Arbus always photographed in black and white squares. Her subjects were always "deviant and marginal people or of people whose normality seems ugly or surreal" (mostly giants, dwarfs, nudists, transgender people and circus performers). She looked for the strange and maybe even slightly repulsive things to photograph. She accentuated people's flaws and the things they didn't want others to see. To many she was known as the "the photographer of freaks". She refused to hide any imperfections, her work was 100% realistic.

Diane Arbus (1923 - 71) was born into a wealthy Jewish-American family. She married Allan Arbus at the age of 18 and spent the next 20 years working as professional fashion photographers. Her style then drastically changed quickly as she became fascinated with the weird things in the world.

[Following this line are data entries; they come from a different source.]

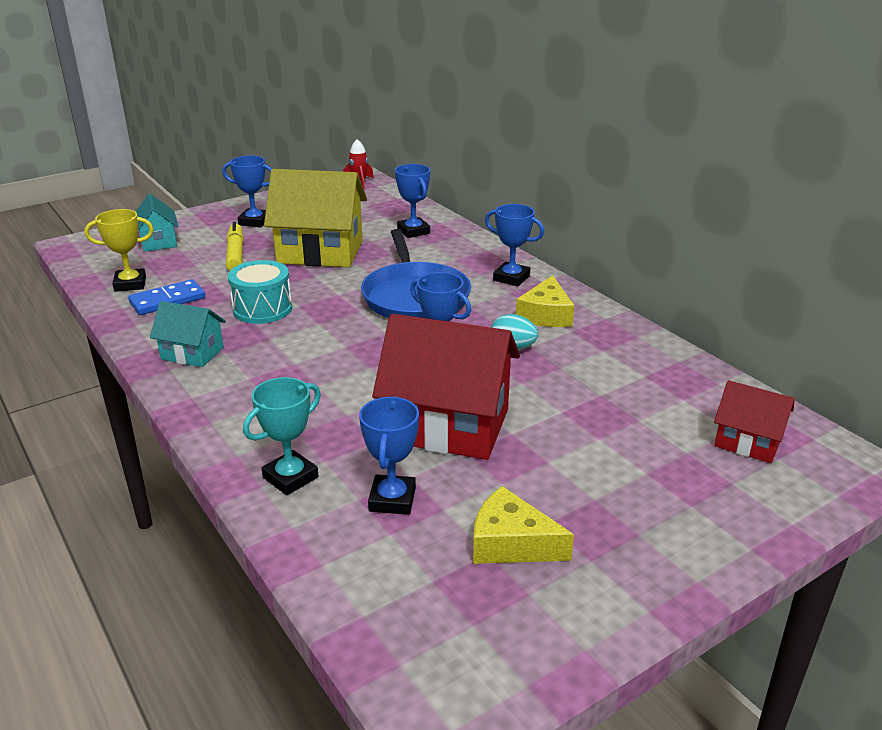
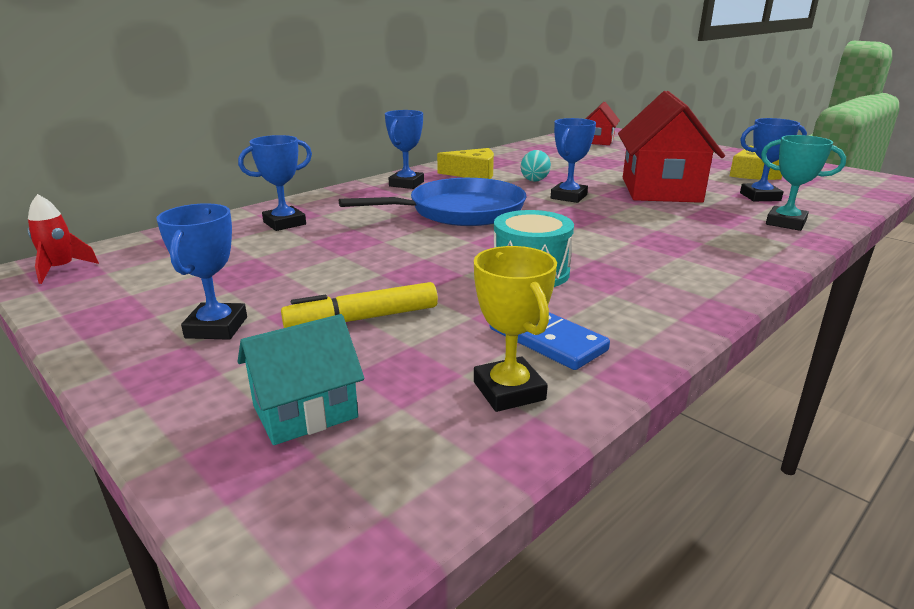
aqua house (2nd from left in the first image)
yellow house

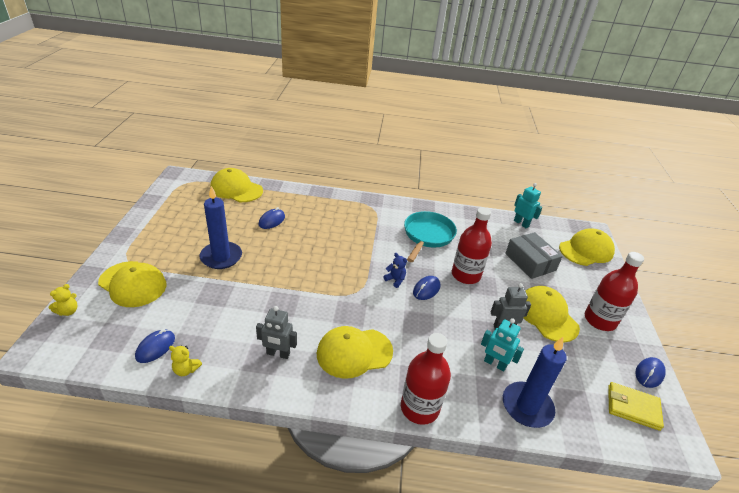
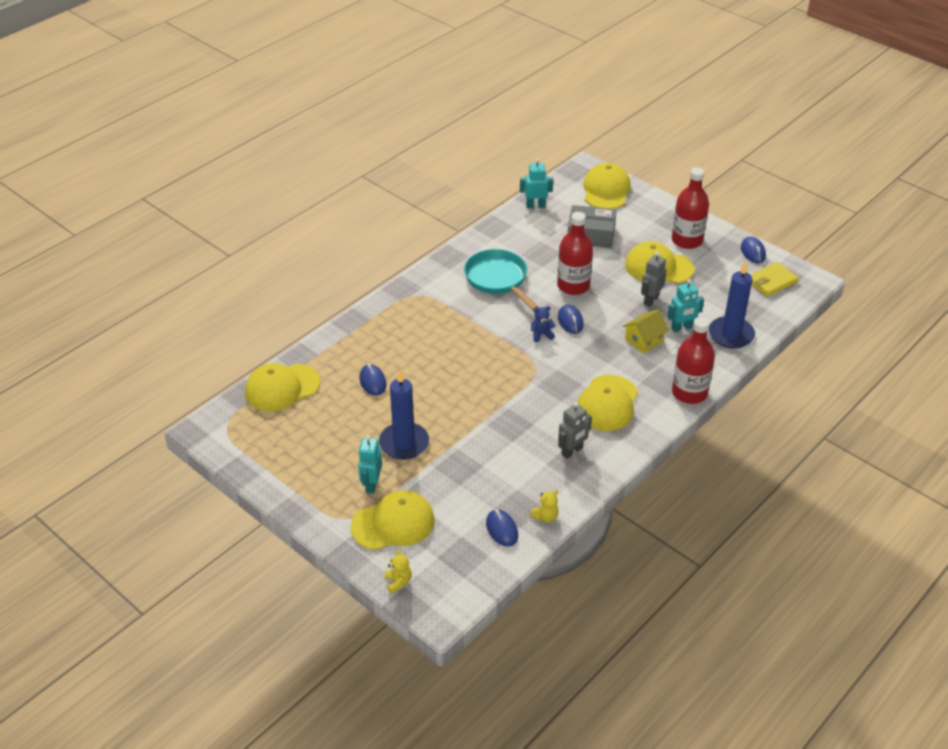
aqua toy robot (1st from left)
yellow house

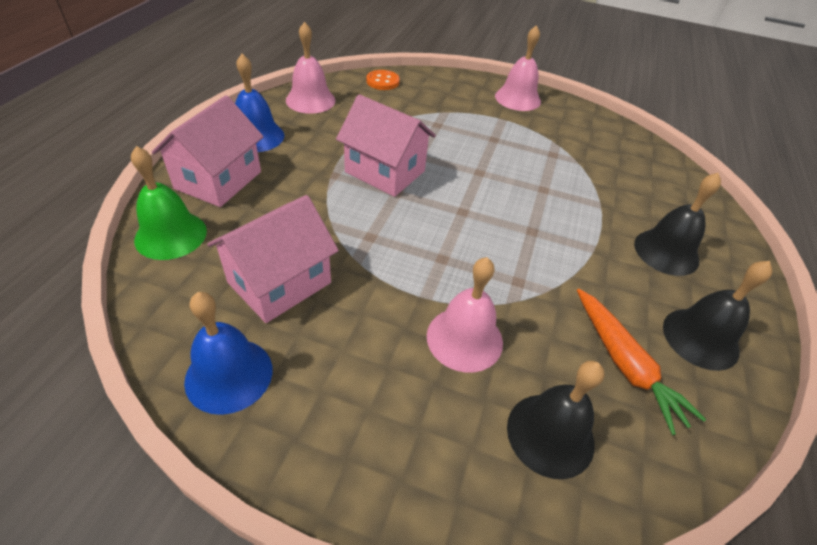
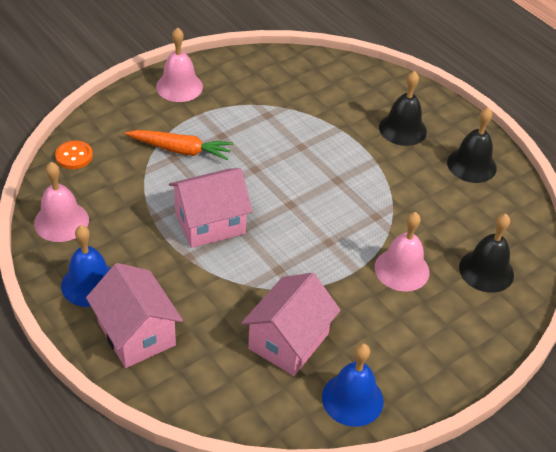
green hand bell
orange toy carrot
rosy house (3rd from left)

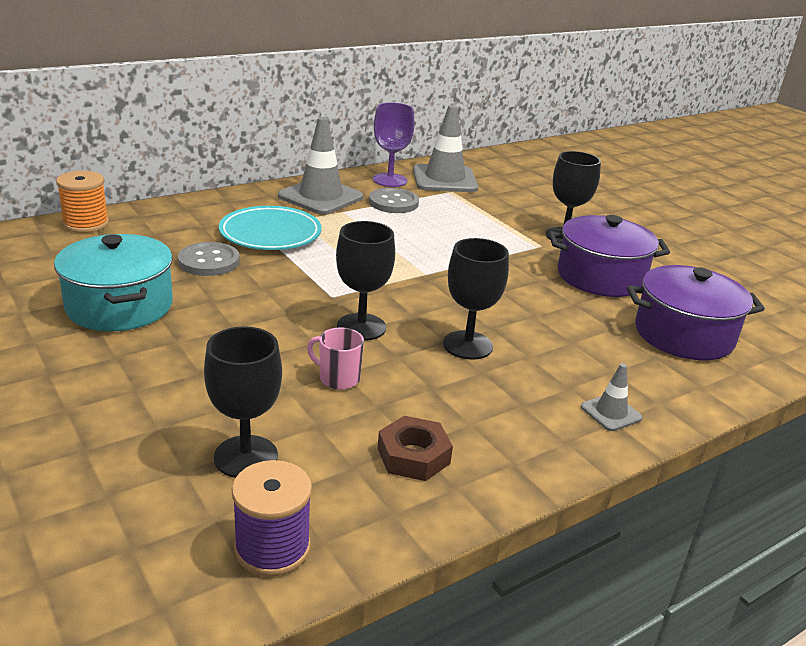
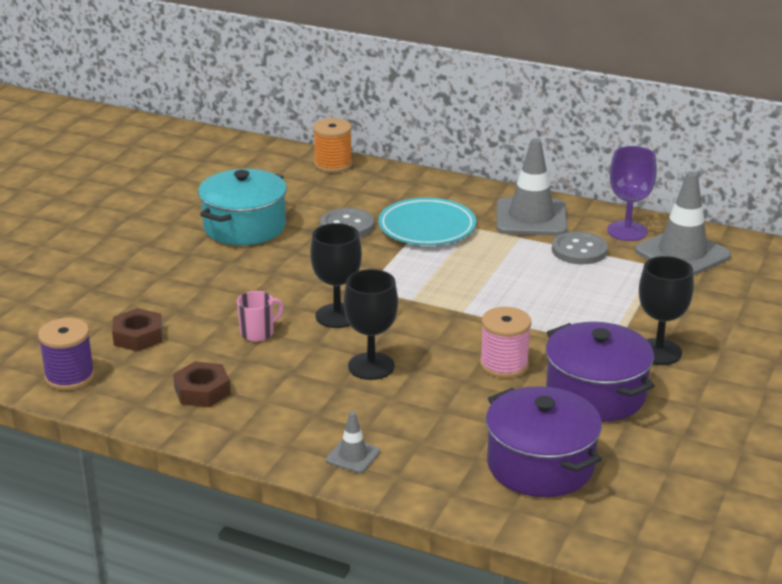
rosy bobbin
brown hex nut (1st from left)
rosy mug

In late 1969 she was commisioned to take the Matthaei family portraits. Konrad Matthaei (the father of the family) was a well-known television actor and theater owner surrounded by media attention. For two days, Arbus followed the family around taking pictures of everything, from meals, to the children playing with their new presents. She set up her photographs very carefully by removing obstacles and arranging people how she wanted. By the end of the two days she had taken 322 photographs, which averages at one photograph every two minutes, pretty impressive. All the photos represented her style and look on life. It was a vernacular photography (the photography of ordinary/normal things).

Above right: A picture from the Matthaei family shoot.

Walker Evans
Left: Walker Evans self portrait.

Evans was an American photographer who aimed to take pictures that were "literate, authoritative and transcendent". His best known work is probably how he documented the effects of the great depression. 

Walker Evans came from a good family and he was well educated. He went from studying french literature to joining the art crow in New York, quite a drastic career change. He began photography in 1982 and slowly grew in his profession. Then in 1985 came the great depression. He was employed for two months to document, through photography, what was happening in America at the time. Throughout that time he photographed families suffering. The images he produced were gritty and painted a very realistic picture of life during the great depression. The portraits exposed the subjects feelings and their appearance emphasized the poverty they were in.

Right: Allie Mae Burroughs. Evan's most symbolic photo of the great depression.